Atlético de Rafaela
- Full name: Asociación Mutual Social y Deportiva Atlético de Rafaela
- Nickname: La Crema
- Founded: 13 January 1907; 119 years ago
- Ground: Nuevo Monumental Rafaela, Santa Fe Province
- Capacity: 20,660
- Chairman: Silvio Fontanini
- Manager: Iván Juárez
- League: Primera Nacional
- 2024: Primera Nacional Zone B, 18th
- Website: atleticorafaela.com.ar
| Home colours | Away colours | Third colours |

= Atlético de Rafaela =

Argentine sports club

Asociación Mutual Social y Deportiva Atlético de Rafaela, known simply as Atlético de Rafaela, is an Argentine sports club based in the city of Rafaela, in Santa Fe Province. The club is mostly known for its professional football team, that competes in Primera Nacional, the second division of Argentine football league system. It is popularly known in Argentina and other South American countries for its nickname "La Crema".

The club owns the Autódromo Ciudad de Rafaela. Apart from football, the other sports and activities practised at the institution are basketball, chess, field hockey, artistic gymnastics, paddle tennis, roller skating, skeet shooting, swimming, tennis and volleyball.

==History==
Under the name "Club Atlético Argentino de Rafaela", the club was founded in the city of Rafaela, Santa Fe Province in 1907. In 1915 the name was changed to "Club Atlético de Rafaela". The Monumental de Barrio Alberdi concrete stadium was erected in 1951.
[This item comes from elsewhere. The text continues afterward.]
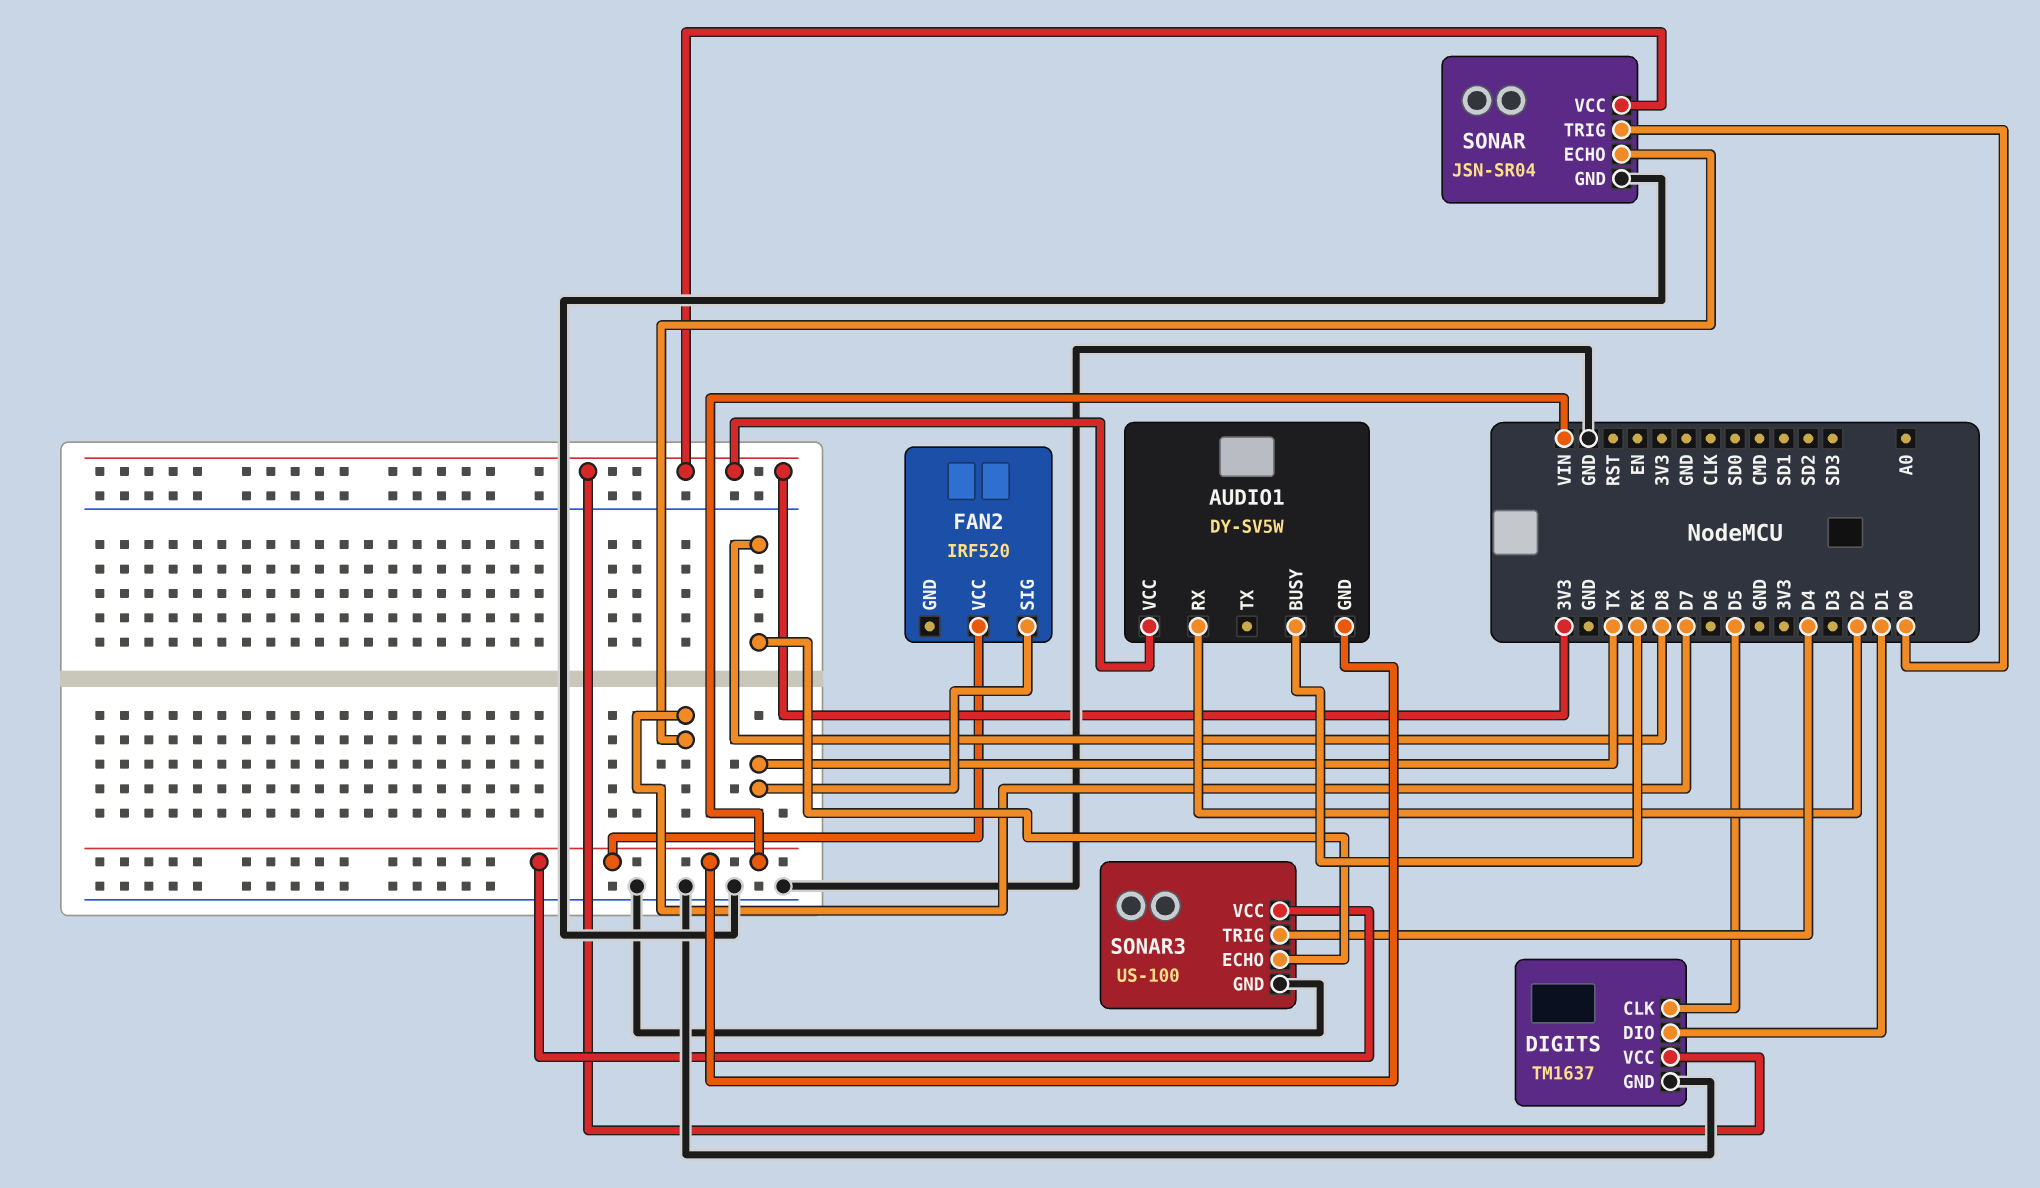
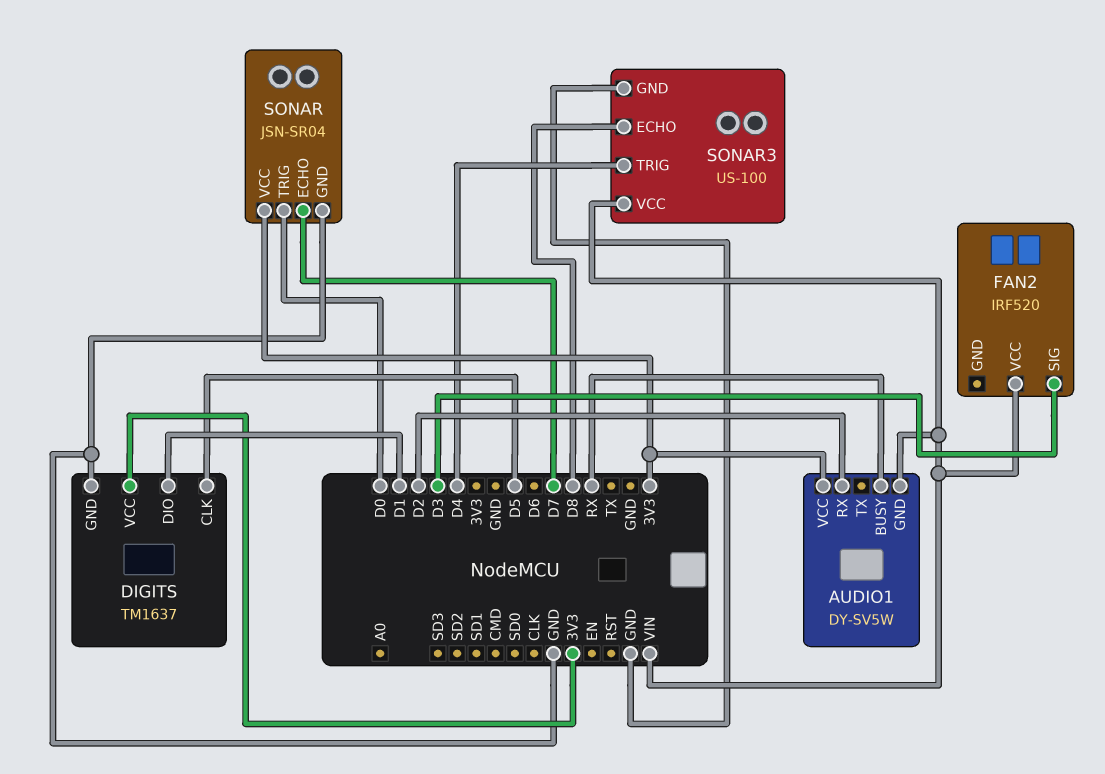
FAN2 pin SIG: TX -> D3

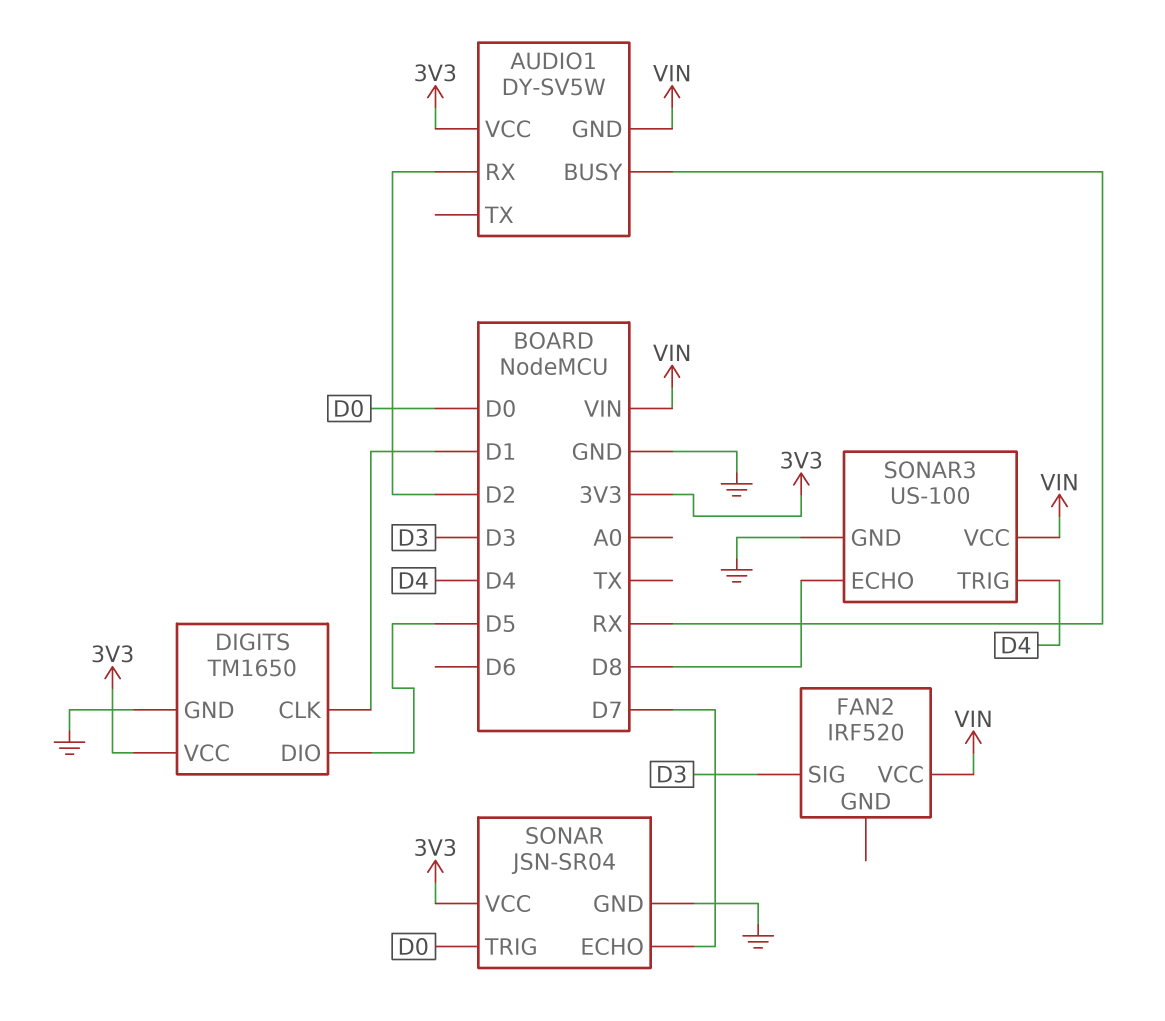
DIGITS: TM1637 -> TM1650
DIGITS pin CLK: D5 -> D1
DIGITS pin DIO: D1 -> D5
The club was turned into a non-profit organization in 1988, and renamed Asociación Mutual Social y Deportiva Atlético de Rafaela ("Social and Sport Association Rafaela Athletic"). Only a year later Rafaela reached the second division after defeating Atlético Ledesma by 3–0 with goals scored by López (20', 30') and Poelman (35').

Atlético de Rafaela played in the second division for 14 years until the team won the Apertura 2002 and the Clausura 2003 to finally reach the first division. After losing the promoción against Huracán de Tres Arroyos, Atlético de Rafaela was relegated to the second division again.

The following season Atlético lost its chance to return to the first division, after losing the promoción, against Argentinos Juniors.

In 2009 Rafaela earned another chance to return to the Primera División via a playoff against Gimnasia y Esgrima de La Plata. After winning the first final 3–0, Rafaela lost the second match by the same score (0–3) and had to stay in the second division once again.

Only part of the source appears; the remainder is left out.